Управление приложением для Windows

Примечание.

Некоторые возможности управления приложениями для бизнеса доступны только в определенных версиях Windows. Дополнительные сведения о доступности функций управления приложениями.

С тысячами новых вредоносных файлов, создаваемых каждый день, использование традиционных методов, таких как обнаружение на основе сигнатур антивирусных решений для борьбы с вредоносными программами, обеспечивает неадекватную защиту от новых атак.

В большинстве организаций информация является наиболее ценным ресурсом, и необходимо обеспечить доступ к этой информации только утвержденным пользователям. Однако если пользователь запускает процесс, этот процесс имеет тот же уровень доступа к данным, что и у пользователя. В результате конфиденциальные сведения могут быть без труда удалены или переданы за пределы организации, если пользователь намеренно или случайно запускает вредоносное ПО.

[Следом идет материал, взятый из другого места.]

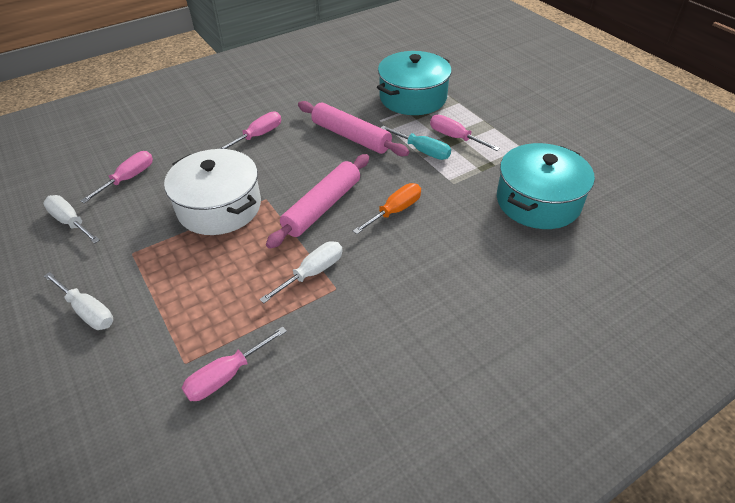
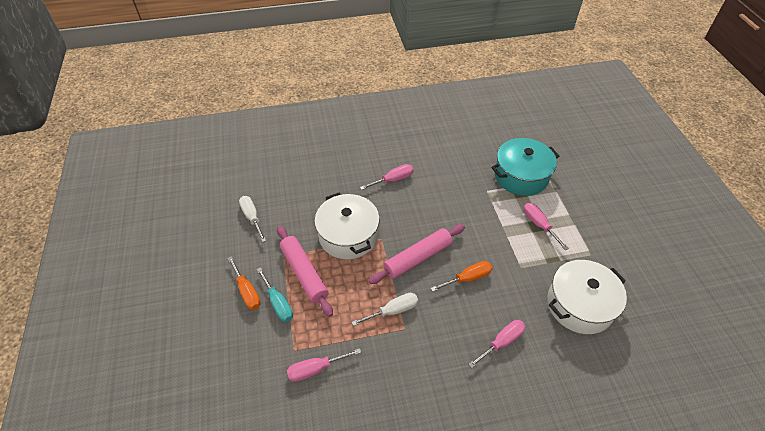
camera: 20 degrees right, 5 degrees up
(88, 311) = (247, 291): white screwdriver -> orange screwdriver
(129, 178) = (296, 192): pink screwdriver -> pink screwdriver (502, 342)
(351, 136) = (460, 200): pink rolling pin -> pink rolling pin (304, 273)
(422, 151) = (509, 230): turquoise screwdriver -> turquoise screwdriver (278, 303)
(538, 201) = (579, 305): turquoise pot -> white pot

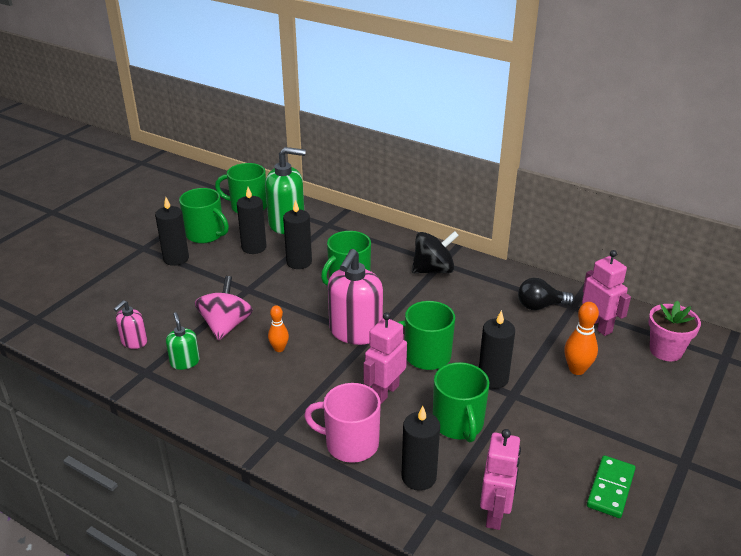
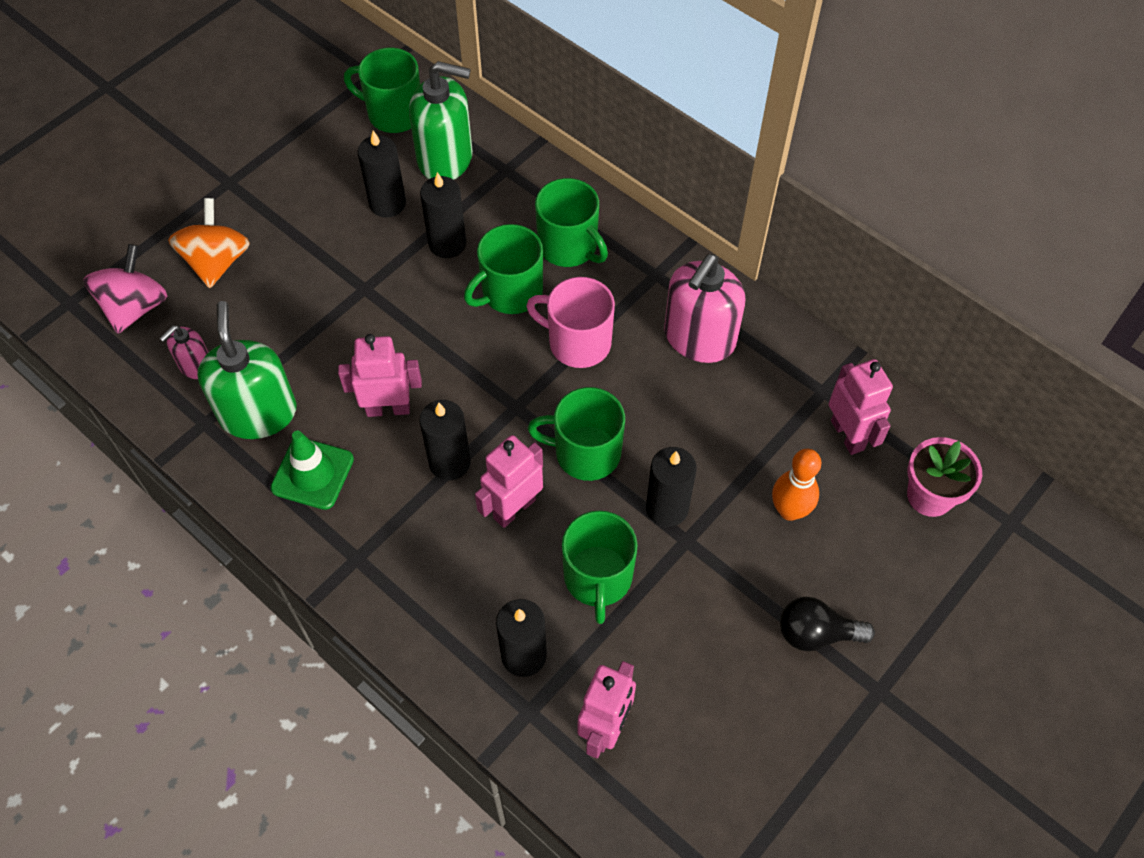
camera: 10 degrees right, 25 degrees up
(141, 287) = (217, 262): none -> orange spinning top
(176, 259) = (273, 211): black candle -> black candle (449, 462)
(185, 362) = (258, 413): green soap dispenser -> green soap dispenser, size x1.94
(205, 234) = (322, 166): green mug -> green mug (568, 246)
(226, 325) = (323, 354): pink spinning top -> pink spinning top (135, 307)
(232, 391) = (312, 473): none -> green traffic cone
(279, 349) = (388, 408): orange bowling pin -> pink robot
(350, 444) = (449, 587): pink mug -> pink mug (578, 342)
(355, 332) = (499, 393): pink soap dispenser -> pink soap dispenser (699, 338)
(433, 270) = (640, 287): black spinning top -> none
(540, 306) = (776, 383): black light bulb -> black light bulb (816, 633)
(611, 488) = (766, 715): green domino -> none

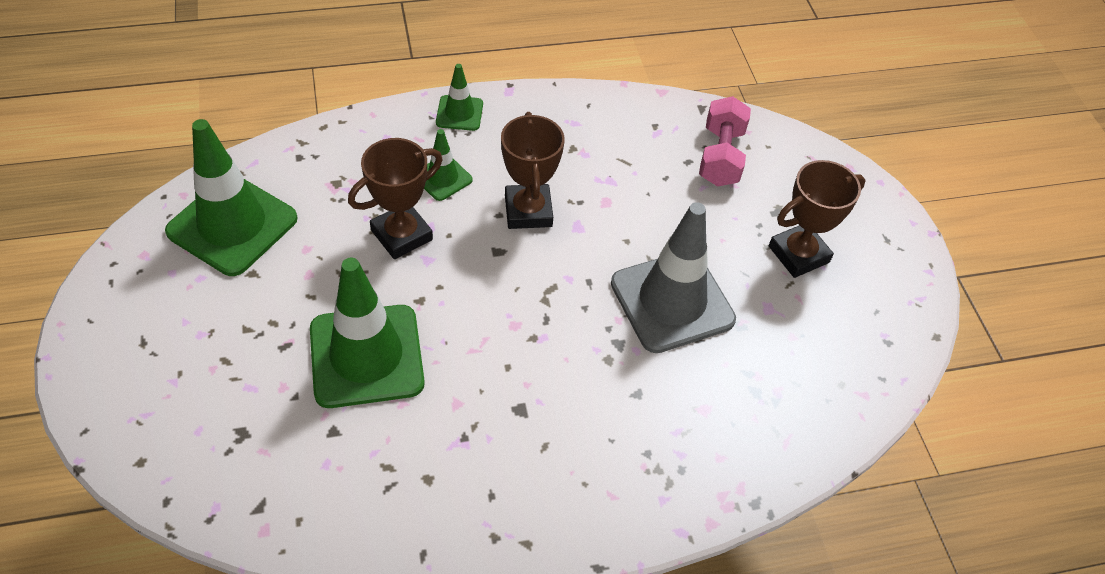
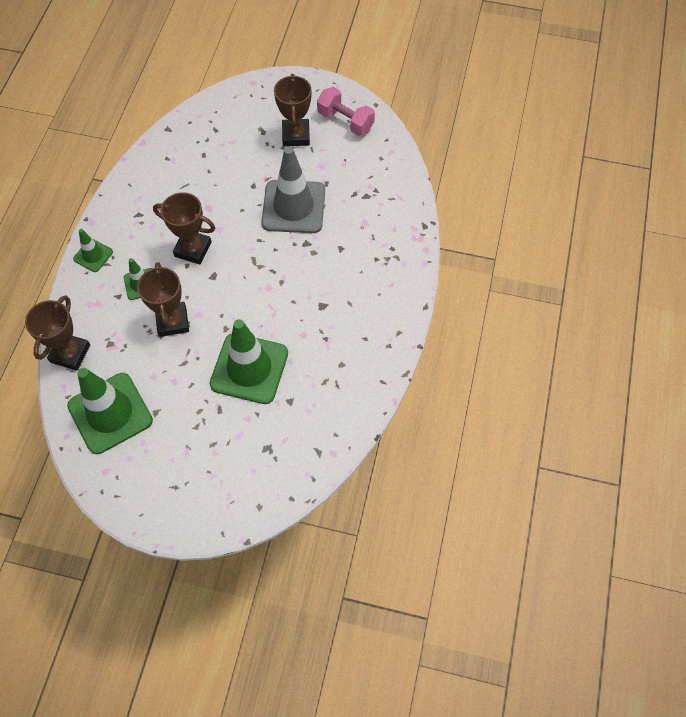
camera: 60 degrees left, 10 degrees up
(304, 150) = (70, 353): none -> brown trophy
(720, 157) = (209, 137): pink dumbbell -> pink dumbbell (345, 121)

Управление приложениями может помочь устранить эти типы угроз безопасности, ограничив приложения, которые пользователи могут запускать, и код, выполняемый в System Core (ядро). Политики управления приложениями также могут блокировать неподписанные скрипты и MSIS, а также ограничивать выполнение Windows PowerShell в режиме ограниченного языка.

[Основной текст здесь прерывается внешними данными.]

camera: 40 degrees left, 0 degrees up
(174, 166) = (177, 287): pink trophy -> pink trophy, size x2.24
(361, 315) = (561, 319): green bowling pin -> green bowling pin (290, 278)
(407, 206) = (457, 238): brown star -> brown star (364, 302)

Управление приложениями — это важная линия защиты предприятий с учетом сегодняшнего ландшафта угроз, и она имеет неотъемлемое преимущество по сравнению с традиционными антивирусными решениями. В частности, управление приложениями переходит от модели доверия приложений, в которой все приложения считаются надежными, к модели, где приложения должны получать доверие для запуска. Многие организации, такие как Австралийское управление сигналов, понимают важность управления приложениями и часто ссылаются на управление приложениями в качестве одного из наиболее эффективных средств для устранения угрозы вредоносных программ на основе исполняемых файлов (.exe, .dll и т. д.).

Примечание.

Хотя управление приложениями может значительно повысить защиту компьютеров от вредоносного кода, рекомендуется продолжать поддерживать корпоративное антивирусное решение для хорошо продуманного портфеля корпоративных систем безопасности.

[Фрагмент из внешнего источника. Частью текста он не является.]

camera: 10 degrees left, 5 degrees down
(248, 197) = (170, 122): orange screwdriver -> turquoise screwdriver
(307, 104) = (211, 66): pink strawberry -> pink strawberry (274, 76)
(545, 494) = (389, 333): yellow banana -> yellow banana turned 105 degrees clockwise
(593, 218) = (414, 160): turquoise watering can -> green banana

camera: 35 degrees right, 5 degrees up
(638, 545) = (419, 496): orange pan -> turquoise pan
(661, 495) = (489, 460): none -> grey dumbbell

Windows 10 и Windows 11 включают две технологии, которые можно использовать для управления приложениями в зависимости от конкретных сценариев и требований вашей организации:

  • Управление приложениями для бизнеса; и
  • AppLocker

Элемент управления приложениями и интеллектуальное управление приложениями

Начиная с Windows 11 версии 22H2 управление интеллектуальными приложениями обеспечивает управление приложениями для потребителей. Интеллектуальное управление приложениями основано на элементе управления приложениями. Элемент управления приложениями позволяет корпоративным клиентам создать политику, которая обеспечивает ту же безопасность и совместимость, что и интеллектуальное управление приложениями, с возможностью настройки политик для запуска бизнес-приложений (LOB). Чтобы упростить реализацию политики, предоставляется пример политики . Пример политики включает параметр Enabled:Conditional Windows Lockdown Policy , который не поддерживается для корпоративных политик управления приложениями. Это правило необходимо удалить перед использованием примера политики. Чтобы использовать этот пример политики в качестве отправной точки для создания собственной политики, см. статью Создание настраиваемой базовой политики с помощью примера базовой политики управления приложениями.

Интеллектуальное управление приложениями доступно только при чистой установке Windows 11 версии 22H2 или более поздней и запускается в режиме оценки. Управление интеллектуальными приложениями автоматически отключается для корпоративных управляемых устройств, если пользователь не включил его первым. Чтобы отключить управление интеллектуальными приложениями в конечных точках организации, можно задать значение реестра VerifiedAndReputablePolicyState (DWORD) в разделе HKLM\SYSTEM\CurrentControlSet\Control\CI\Policy , как показано в следующей таблице. После изменения значения реестра необходимо использовать CiTool.exe -r , чтобы изменения вступают в силу.

Значение Описание
0 Отключено
1 Принуждать
2 Оценка

Важно.

После отключения интеллектуального управления приложениями его нельзя будет включить без сброса или переустановки Windows.

Требования к выпуску и лицензированию Windows

В следующей таблице перечислены выпуски Windows, поддерживающие управление приложениями для бизнеса.

Windows Pro Windows Корпоративная Windows Pro для образовательных учреждений/SE Windows для образовательных учреждений
Да Да Да Да

Права на лицензии на управление приложениями предоставляются следующими лицензиями:

Windows Pro/Pro для образовательных учреждений/SE Windows Корпоративная E3 Windows Корпоративная E5 Windows для образовательных учреждений A3 Windows для образовательных учреждений A5
Да Да Да Да Да

Дополнительные сведения о лицензировании Windows см. в статье Обзор лицензирования Windows.